A mum being moved between temporary accommodation options feels she has "been forgotten about" as she gets ready for Christmas with nowhere to put up a tree.
Harriet Duffy was facing homelessness when she sought help from a Cornwall food bank.
And the manager of Newquay Drop In and Share Centre (NDSC) says she is anticipating "a catastrophe" as the service is faced with unprecedented demand.
Mum Harriet was first offered temporary accommodation in Plymouth but had no personal transport or funds to get there.
Harriet says she has since been moved between different temporary accommodation options, none of which suited life with a six-month-old baby.
She said: "There is no oven or cooking facilities, there's a microwave and a single kitchen unit that has a sink in it. That's about it.
"It is extremely frustrating. I feel like now we've been given that we've just been forgotten about."
Harriet says she is desperate to find longer term social housing, but with 20,000 people on Cornwall Council's Home Choice register she faces stiff competition for each property. She and her baby will be spending Christmas in a Newquay bedsit.
Harriet Duffy: "It's coming up to his first Christmas now and I can't even put a tree up anywhere, so it's not great."
Newquay DISC is run by volunteers and offers help with housing and benefit problems, as well as being a foodbank.
Manager Monique Collins says the level of hardship she is witnessing is worrying.
She said: "I've run Newquay DISC for five years and I've never ever seen the numbers we're seeing at this moment in time and the numbers are rising on a daily basis. I foresee a very long hard winter."
The foodbank has served up 380,000 meals since the start of the pandemic and has had to triple the amount of food it offers to cope with demand.
Monique says she is overwhelmed with calls from people being evicted from rented properties.
She continued: "I predict a catastrophe happening. It's getting worse daily. The amount of phone calls I'm getting are upping on a daily basis from people with children that are being made homeless, elderly people, people with cancer, people of all sorts of walks of life is what we see."
What is Cornwall Council doing?
Cornwall Council says whilst there are 20,000 people on its housing list, some of those are already housed but wish to move.
The council says its Housing Crisis Plan proposals will cover four main areas:
To work towards ending homelessness and rough sleeping
To improve availability and access to homes for local residents
A step change in the supply of affordable homes in Cornwall
To deliver the new homes Cornwall needs through the Local Plan
The council has recently purchased 130 open market homes at West Carclaze Garden Village in St Austell to convert them into affordable homes for local people in need.

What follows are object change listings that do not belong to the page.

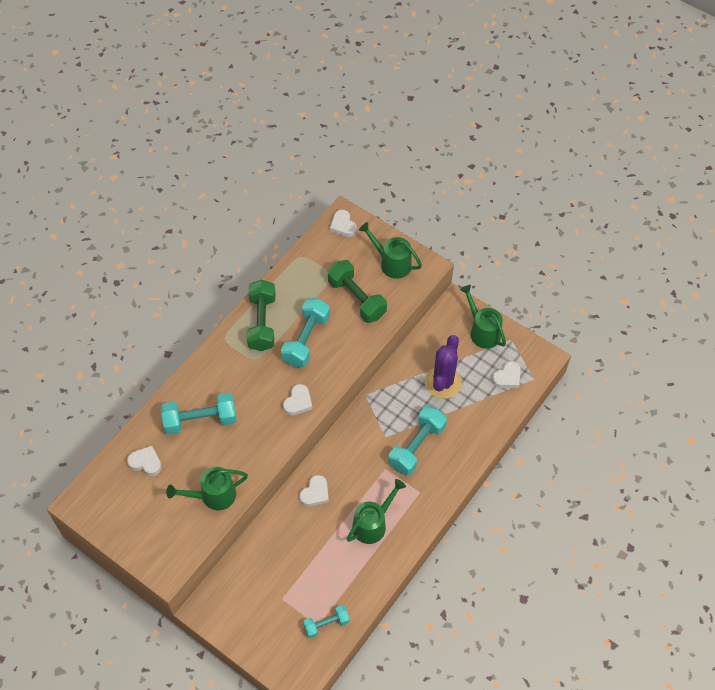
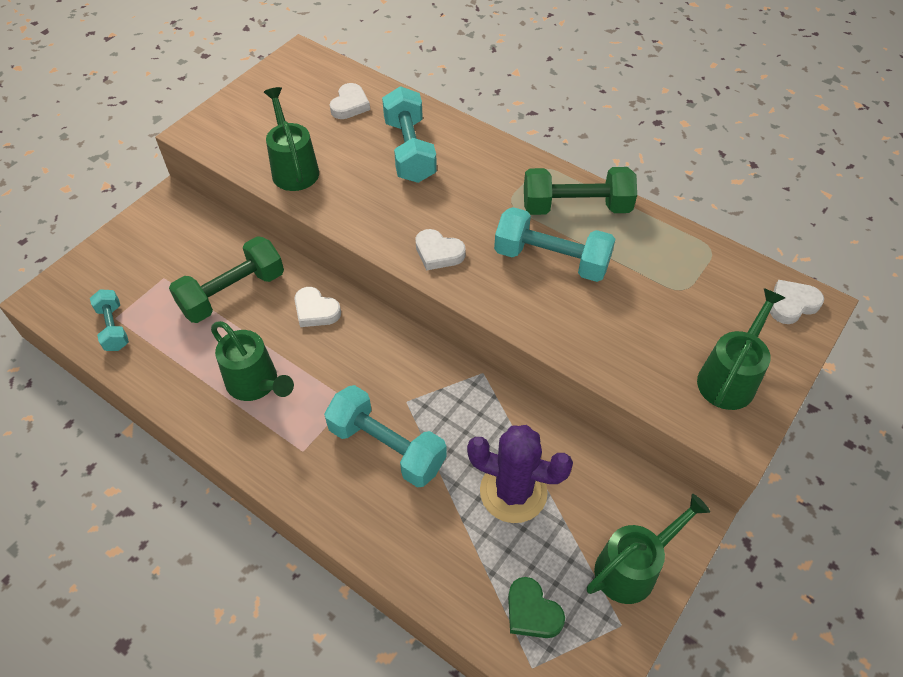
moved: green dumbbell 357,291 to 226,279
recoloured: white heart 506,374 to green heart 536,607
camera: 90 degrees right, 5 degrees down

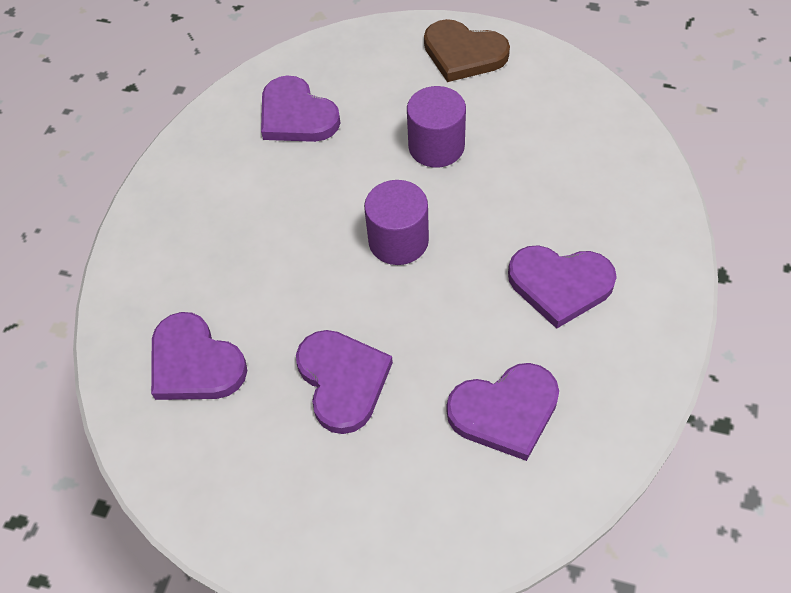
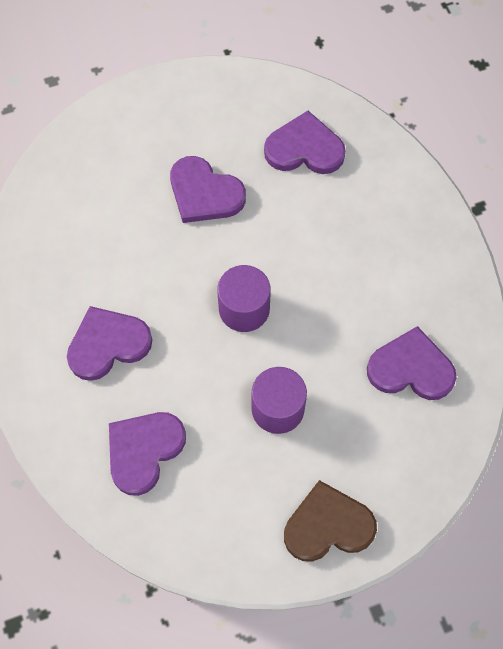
moved: purple heart 502,412 to 147,454
camera: 140 degrees right, 10 degrees up

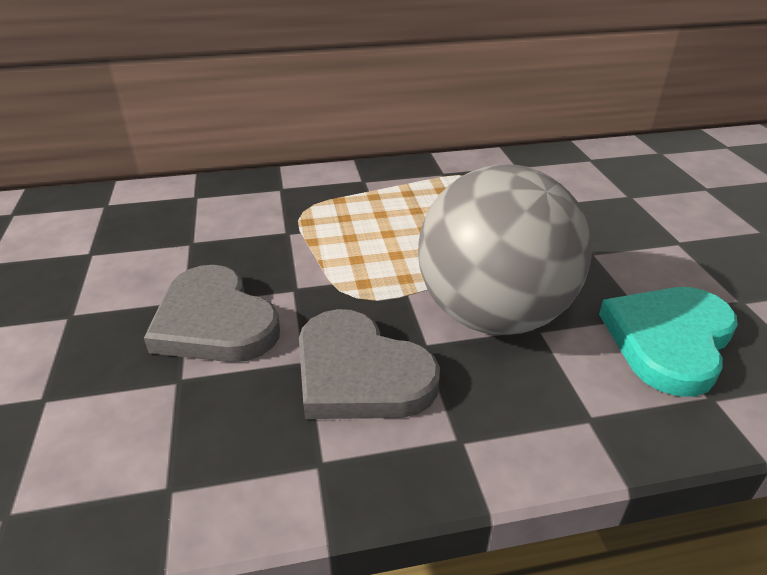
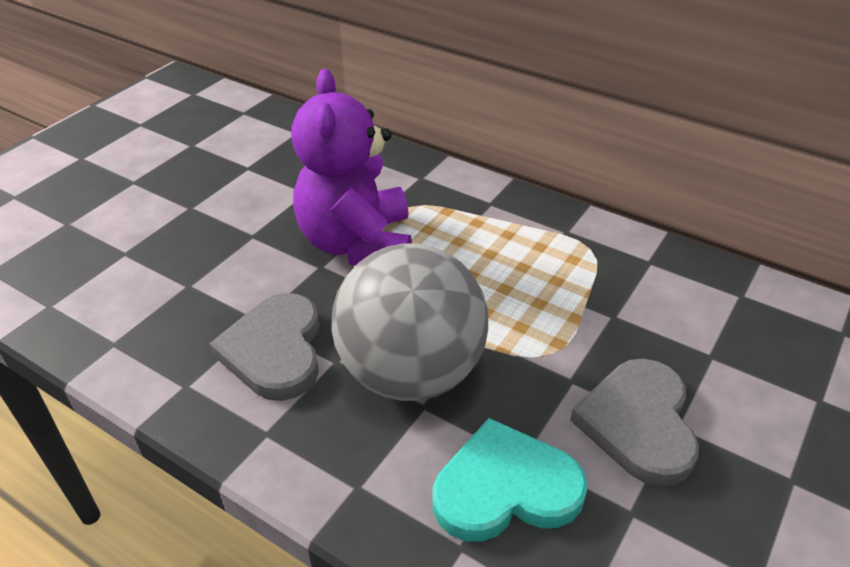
added: purple teddy bear 351,167
moved: grey heart 212,313 to 634,423
camera: 45 degrees right, 5 degrees up

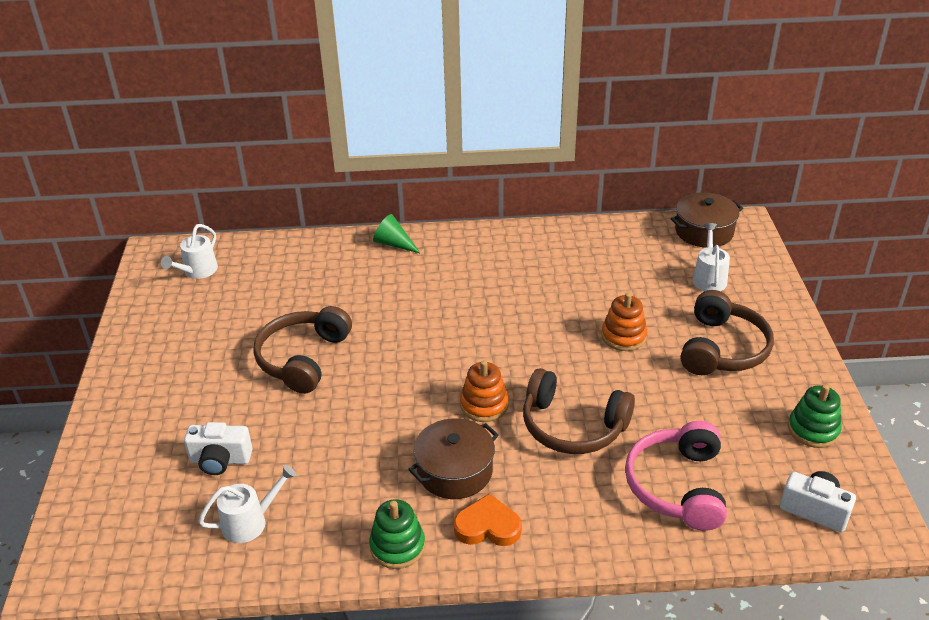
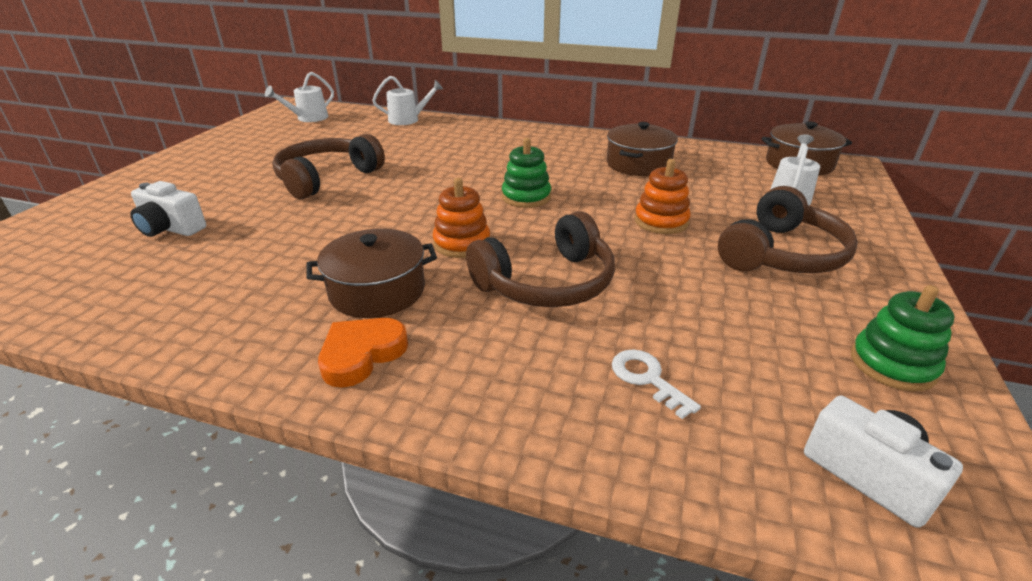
removed: green cone 397,234
added: brown pot 642,149
moved: white watering can 247,504 to 407,100; green stacking toy 397,534 to 526,173
replaced: pink headphones 676,476 to white key 656,384
turned: orange heart 488,519 = 363,353 75 degrees counterclockwise; brown headphones 579,411 = 540,259 75 degrees counterclockwise
camera: 20 degrees right, 5 degrees down

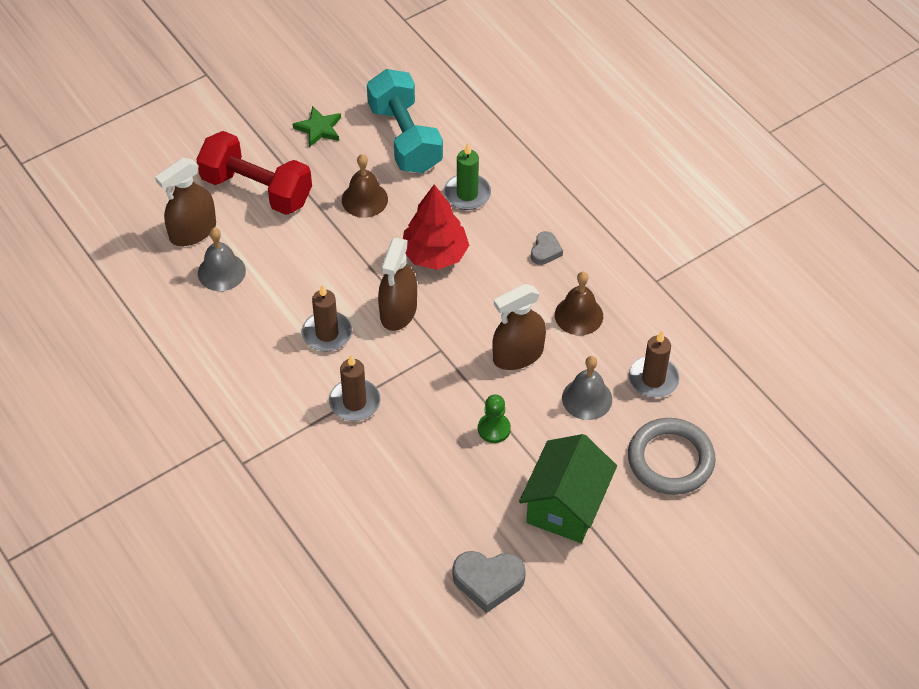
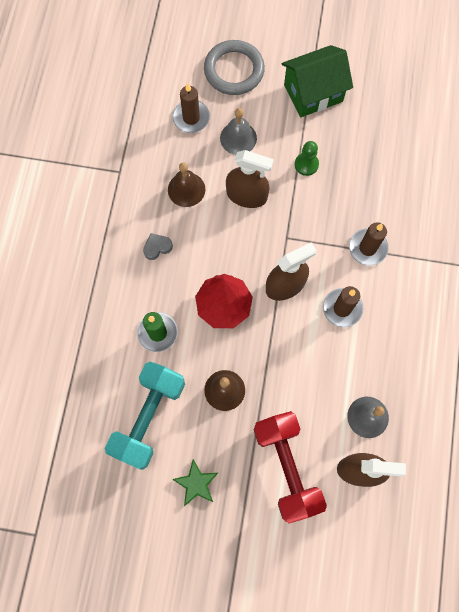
removed: grey heart 489,582
camera: 135 degrees left, 20 degrees up

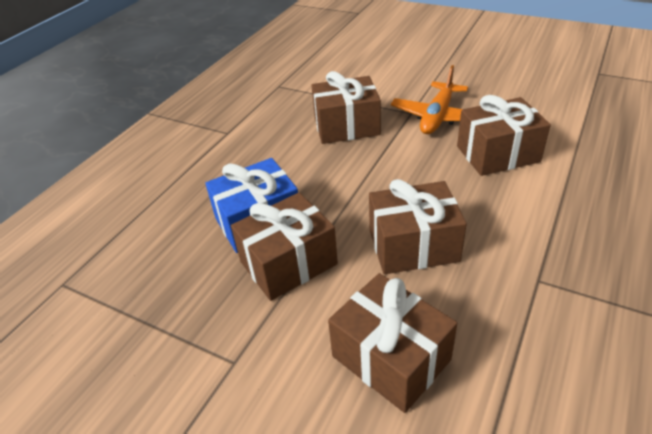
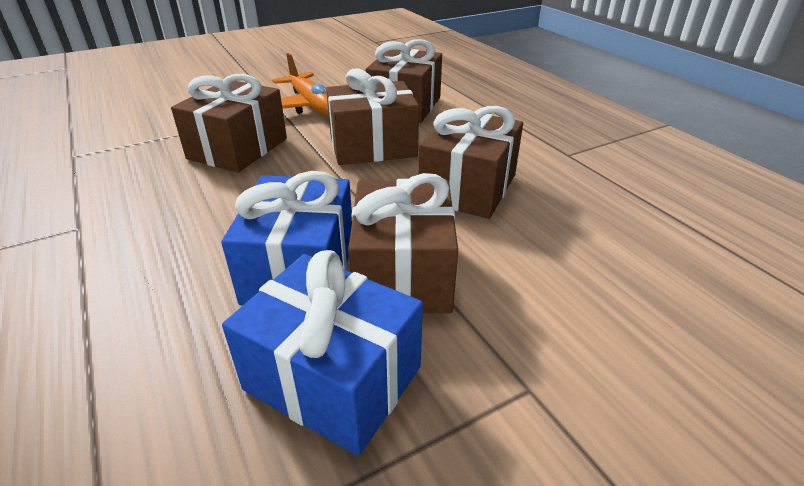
added: blue gift 322,353
moved: brown gift 392,343 to 372,116
camera: 60 degrees left, 5 degrees down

It says work is also under way on a Tenancy Sustainment and Rescue Scheme, which will directly intervene to help tenants to remain in their privately rented homes.
Cornwall councillor Olly Monk, portfolio holder for Housing and Planning: ''It's a very challenging situation that we find ourselves in, especially with the families who find themselves facing eviction from the private rented sector.
"What I would say is Cornwall Council is committed to delivering and being able to build accommodation for people in the private sector to be able to move into, but at the same time I would urge landlords if they are in difficulty to contact the council and see if we can help."
The council says it will explore with partners, developers and Homes England, a proposal that in future ensures that on rural exception sites 100 per cent of homes are for affordable home ownership and rent.